Эта писательская честность побудила лучших писателей 20-х годов запечатлеть страшные и потрясающие картины новой действительности (мы находим их в рассказах Бабеля, в романах Пильняка, Платонова, Артема Веселого, в поэмах Клюева и т. д.), в этом обнажении страшной истины они находили как бы своего рода катарсис (обнажить и запечатлеть уже как бы означало освободиться).

Но их попытки оправдать эту свою честность необходимостью искренности в искусстве были сломлены, всем писателям был навязан силой «социалистический реализм», предписывавший изображать жизнь не такой, как она есть, а такой, какой она должна была бы быть («описывать действительность в ее революционном развитии», «отображать не правду факта, а правду века», «давать положительных [т. е. выдуманных] героев»).
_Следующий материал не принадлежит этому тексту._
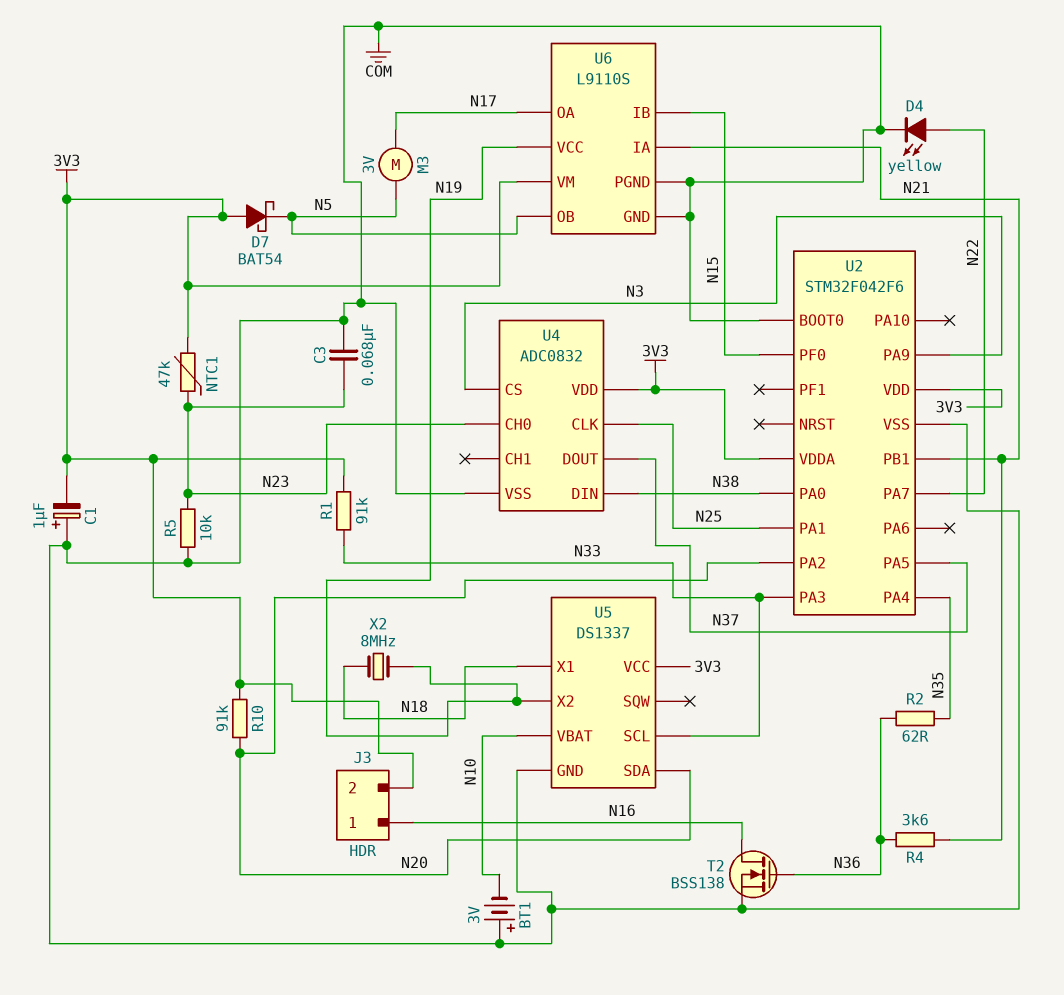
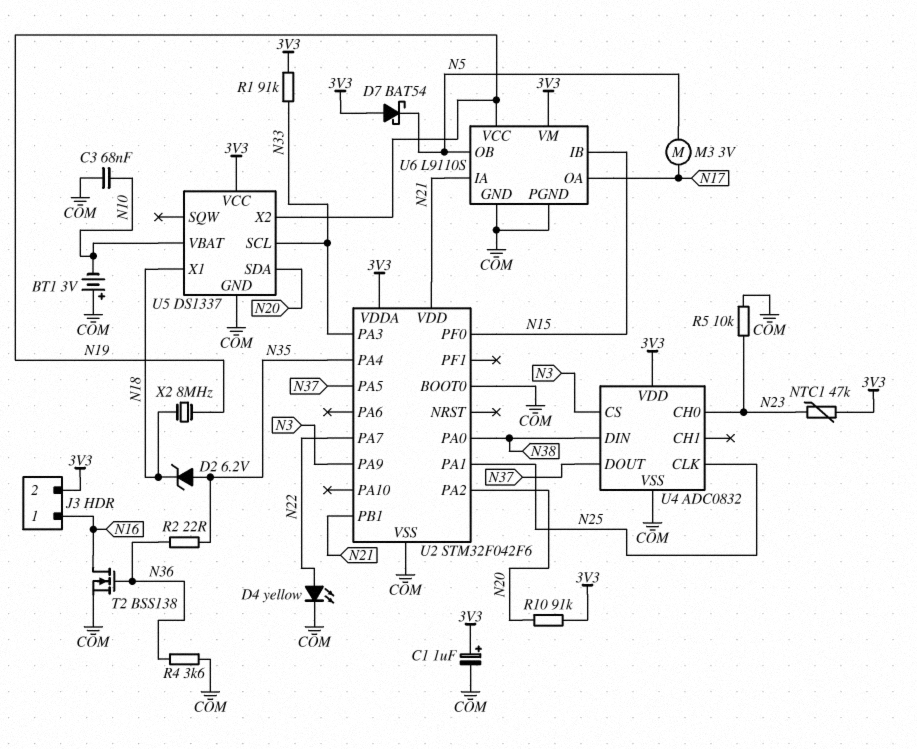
C1: 1uF (plus COM, minus 3V3) -> 1uF (plus 3V3, minus COM)
C3: 68nF (COM, N23) -> 68nF (COM, N10)
D2: none -> zener 6.2V (A N35, K N18)
R2: 62 (N35, N36) -> 22 (N35, N36)
R4: 3.6k (N21, N36) -> 3.6k (COM, N36)
U2 pin VDD: 3V3 -> N21

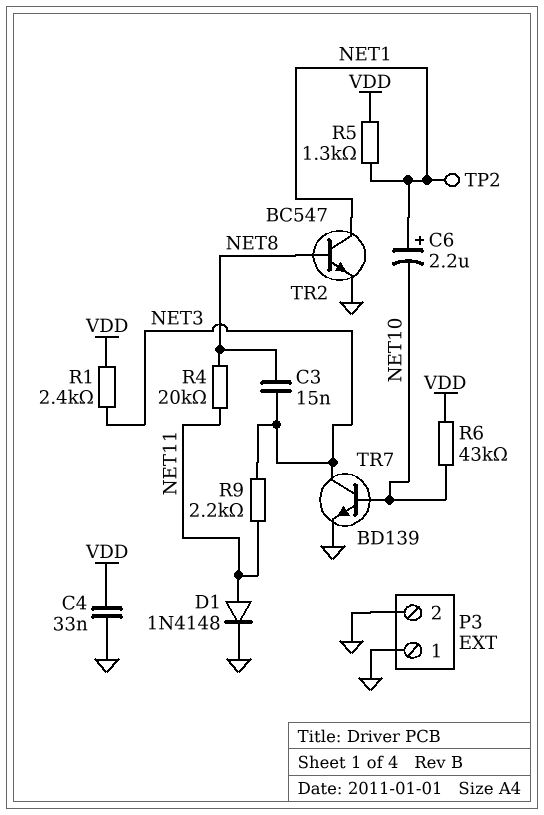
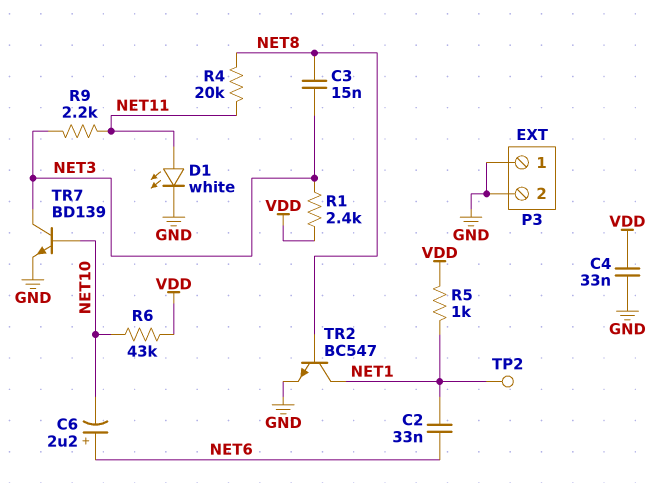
C2: none -> 33nF (NET1, NET6)
C6: 2.2uF (plus NET1, minus NET10) -> 2.2uF (plus NET6, minus NET10)
D1: diode 1N4148 (A NET11, K GND) -> LED white (A NET11, K GND)
R5: 1.3k (NET1, VDD) -> 1k (NET1, VDD)

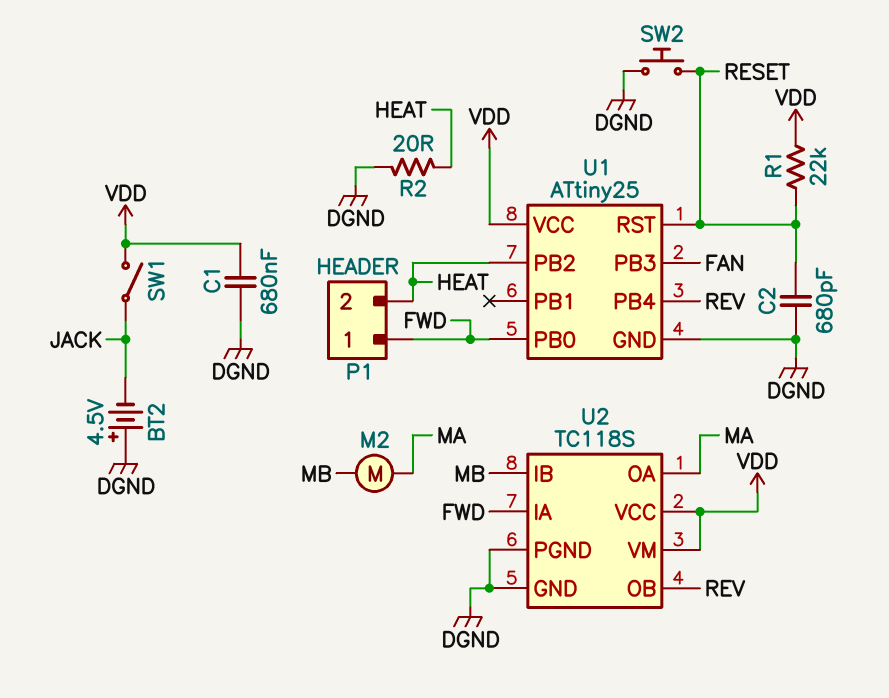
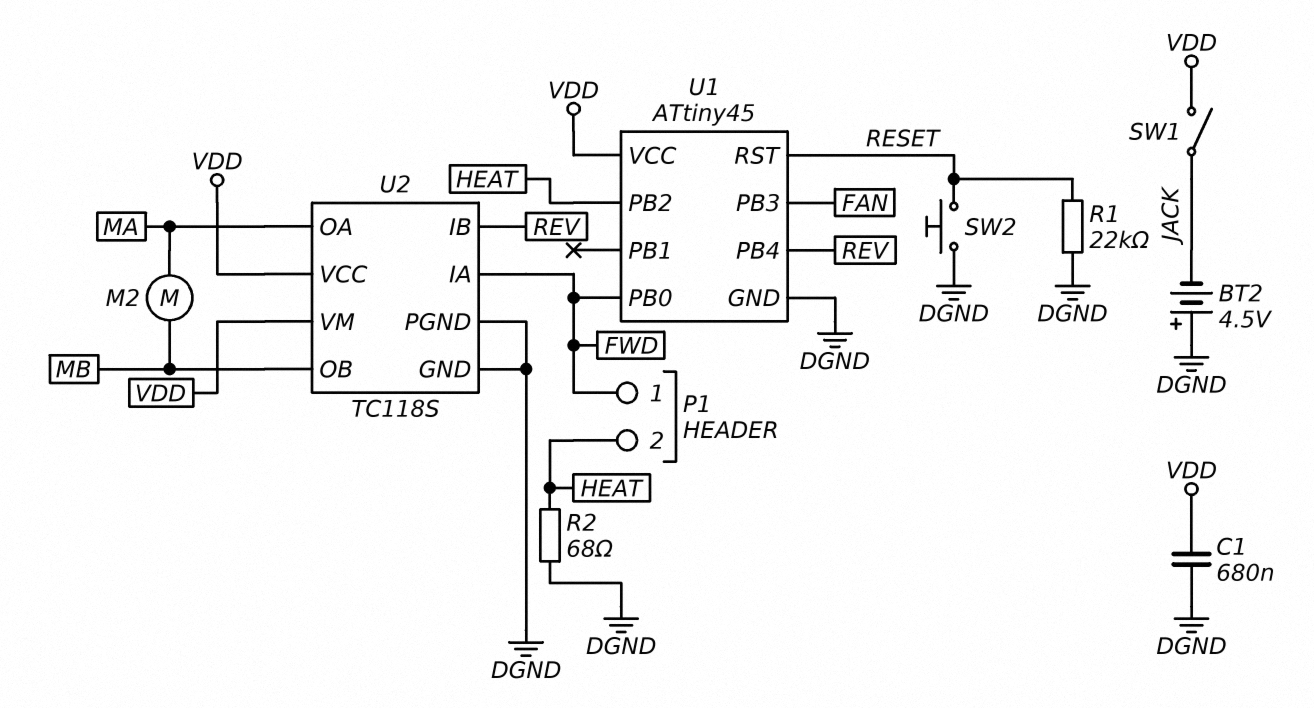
C2: 680pF (DGND, RESET) -> none
R1: 22k (RESET, VDD) -> 22k (DGND, RESET)
R2: 20 (DGND, HEAT) -> 68 (DGND, HEAT)
U1: ATtiny25 -> ATtiny45
U2 pin IB: MB -> REV
U2 pin OB: REV -> MB

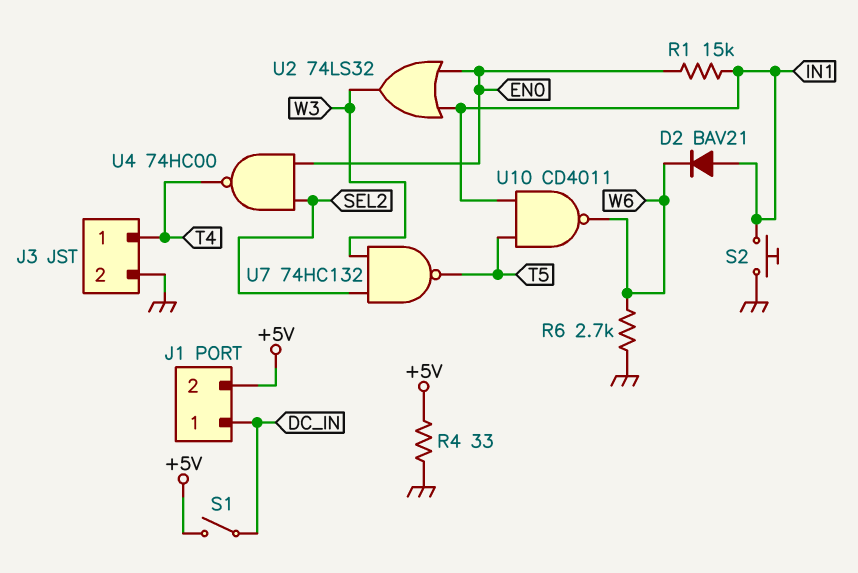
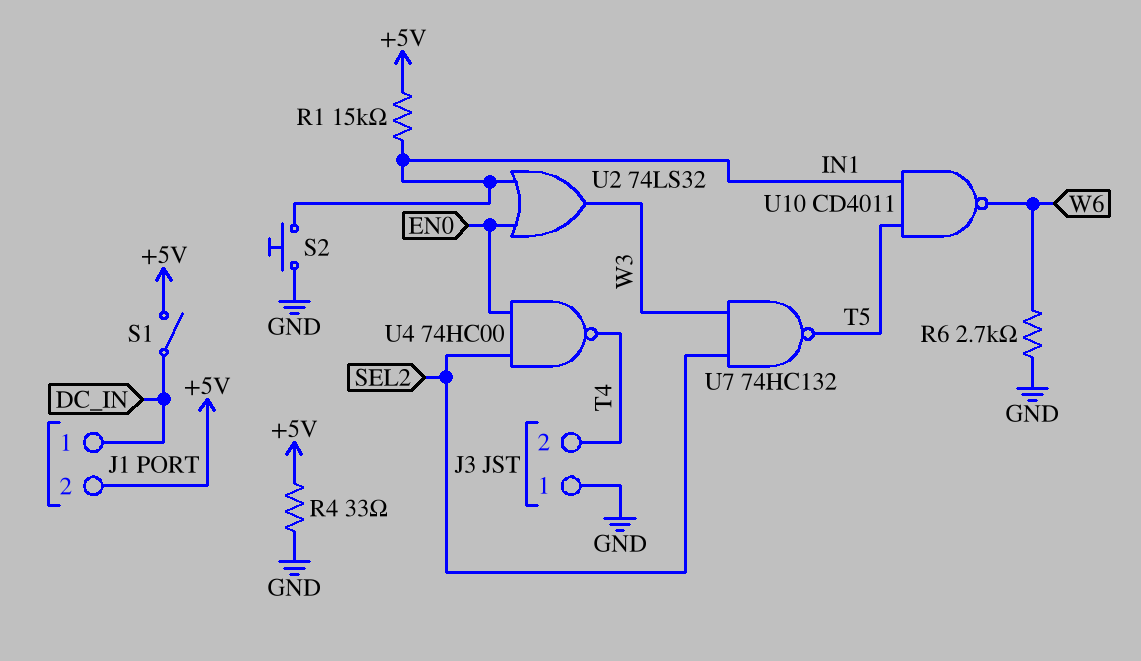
D2: diode BAV21 (A IN1, K W6) -> none
J3 pin 1: T4 -> GND
J3 pin 2: GND -> T4
R1: 15k (EN0, IN1) -> 15k (+5V, IN1)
Одним из первых импульсов нового диссидентства была всё та же неистребимая в писателе потребность говорить правду (не случайно «оттепель» началась со статьи, озаглавленной «Об искренности в литературе»[264]). И опять своего рода катарсис писатель находит в беспощадном и бескомпромиссном обнажении самой жуткой правды. У таких писателей, как Боков, Шаламов, Мамлеев, Левятов[265] присутствует даже некоторое упоение жестокостью – вызов лжи и триумфализму. Ложь воспринимается как главное зло. Человечность общества определяется степенью правдивости, допускаемой этим обществом.

Метод «художественного анализа», выдвинутый Солженицыным, в отличие от «научного» анализа общества, дающего нам пустые абстракции, открывает правду в ее конкретности, и в этой системе отсчета главным оказываются не «производственные отношения», а такие простые вещи, как честность, доброта, благородство, чуткость, свобода, правда, справедливость.

Реализму изображения в плане лингвистическом соответствует языковой реализм или скорее даже «языковой натурализм». Разговорный язык остается той единственной областью, в которой всё еще возможно свободное народное творчество, и оно развилось здесь неудержимо. Можно сказать, что сегодня существуют два русских языка: официальный язык фикций и живой народный язык, язык подлинных реальностей. Масса народных неологизмов с точностью отражает новые реальности советской жизни и отношение к ним народа. Писатели-диссиденты наряду с жестокой обнаженностью правды жизни дают нам также реалистическое воспроизведение сегодняшнего народного говора и с тем вместе – новой советской психологии. Жестокости деталей соответствует циническая резкость выражений.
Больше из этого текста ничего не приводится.